Für viele schmeckt Wein meist einfach nach – Wein.



Aber dann gibt es diejenigen, die ein Glas in Händen halten und dabei über gut eingebundene Säure, erdige Grundnoten, fruchtige Aromen oder einen Hauch von schwarzer Johannisbeere reden.


Wenn man mit solchen Menschen Wein trinkt, fragt man sich manchmal, ob wirklich alle dasselbe im Glas haben. Aber die Betreffenden schmecken nicht unbedingt mehr als du oder ich – sie haben nur gelernt, Worte dafür zu finden.

Sie haben sich eine Sprache angeeignet, die ihnen hilft, Eindrücke zu benennen, Nuancen wahrzunehmen und das Erlebte miteinander zu teilen.


Ohne Sprache bleiben Geschmackserlebnisse vage.

Durch Sprache aber werden sie lebendig und für andere nachvollziehbar.



Dies trifft auch auf unser Gebetsleben zu.


Es gibt Christen, deren Sprache im Gebet nicht weit reicht. Manche wissen bereits nach wenigen Minuten nicht mehr, was sie Gott noch sagen könnten.

„Ich weiß nicht, was ich beten soll“ sagen sie. Oder „Ich fühle mich irgendwie sprachlos vor Gott.“ Oder: „Ich würde ja gern beten, aber mir fehlen die Worte.“


Das ist nichts Schlimmes.
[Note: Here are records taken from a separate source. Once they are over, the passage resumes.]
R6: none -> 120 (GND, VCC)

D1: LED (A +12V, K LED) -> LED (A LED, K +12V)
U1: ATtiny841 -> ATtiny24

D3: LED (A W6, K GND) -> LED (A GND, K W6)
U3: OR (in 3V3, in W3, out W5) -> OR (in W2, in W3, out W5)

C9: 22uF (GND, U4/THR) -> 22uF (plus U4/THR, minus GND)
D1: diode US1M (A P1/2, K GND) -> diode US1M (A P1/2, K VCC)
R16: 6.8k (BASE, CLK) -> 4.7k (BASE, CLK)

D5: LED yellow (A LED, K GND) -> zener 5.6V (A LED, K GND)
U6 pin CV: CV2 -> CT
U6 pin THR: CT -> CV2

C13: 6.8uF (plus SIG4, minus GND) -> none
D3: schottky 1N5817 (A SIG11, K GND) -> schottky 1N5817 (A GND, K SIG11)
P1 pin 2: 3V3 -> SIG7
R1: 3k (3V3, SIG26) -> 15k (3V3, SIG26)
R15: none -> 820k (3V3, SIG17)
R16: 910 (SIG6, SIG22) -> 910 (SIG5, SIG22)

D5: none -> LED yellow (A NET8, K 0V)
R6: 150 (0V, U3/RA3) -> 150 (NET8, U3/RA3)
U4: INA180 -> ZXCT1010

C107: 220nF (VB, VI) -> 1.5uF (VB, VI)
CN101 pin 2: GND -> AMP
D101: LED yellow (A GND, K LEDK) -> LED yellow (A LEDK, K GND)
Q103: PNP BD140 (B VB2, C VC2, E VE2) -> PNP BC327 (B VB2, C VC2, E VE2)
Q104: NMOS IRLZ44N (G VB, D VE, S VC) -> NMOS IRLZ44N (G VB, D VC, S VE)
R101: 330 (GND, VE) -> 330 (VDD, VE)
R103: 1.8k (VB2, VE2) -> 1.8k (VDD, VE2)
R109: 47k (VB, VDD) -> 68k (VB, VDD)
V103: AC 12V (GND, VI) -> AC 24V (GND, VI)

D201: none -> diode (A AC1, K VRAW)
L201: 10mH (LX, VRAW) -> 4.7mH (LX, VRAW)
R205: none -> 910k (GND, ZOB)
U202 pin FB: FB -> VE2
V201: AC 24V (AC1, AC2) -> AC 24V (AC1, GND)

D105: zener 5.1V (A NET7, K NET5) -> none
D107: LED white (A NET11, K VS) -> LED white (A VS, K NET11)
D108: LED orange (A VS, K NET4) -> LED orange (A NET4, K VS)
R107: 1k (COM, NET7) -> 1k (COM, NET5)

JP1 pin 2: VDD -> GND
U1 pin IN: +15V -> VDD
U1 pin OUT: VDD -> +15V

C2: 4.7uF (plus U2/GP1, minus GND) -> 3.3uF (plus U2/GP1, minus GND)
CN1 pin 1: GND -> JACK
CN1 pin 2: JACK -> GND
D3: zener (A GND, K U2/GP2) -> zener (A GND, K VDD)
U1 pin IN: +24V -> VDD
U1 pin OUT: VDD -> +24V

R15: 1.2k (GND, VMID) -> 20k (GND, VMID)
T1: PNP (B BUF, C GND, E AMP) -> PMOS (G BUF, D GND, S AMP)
Kein Mensch kommt mit einer „fertigen Sprache für Gott“ zur Welt.

Es ist zutiefst menschlich, dass wir Sprache finden müssen, die dem Kontext entspricht, in dem wir sprechen wollen: Wir sprechen mit unserem Chef anders als mit unserem besten Freund; mit unseren Kindern anders als mit unserem Ehepartner.


Gebet ist eine Beziehungssprache. Und jede Beziehungssprache muss sich entwickeln, denn sonst entwickelt sich auch die Kommunikation in der Beziehung nicht weiter.


Ich habe gerade einen weiteren Enkel geschenkt bekommen. Alles, was er von sich gibt sind kleine quietschende Laute, Seufzer und Schreie. Meine Tochter versteht ihn dennoch genau. Aber es wird in ihrer Beziehung nicht bei diesen elementaren Äußerungen bleiben. Ihre Beziehung wird sich durch Sprache vertiefen und ihr gegenseitiges Verstehen erweitern.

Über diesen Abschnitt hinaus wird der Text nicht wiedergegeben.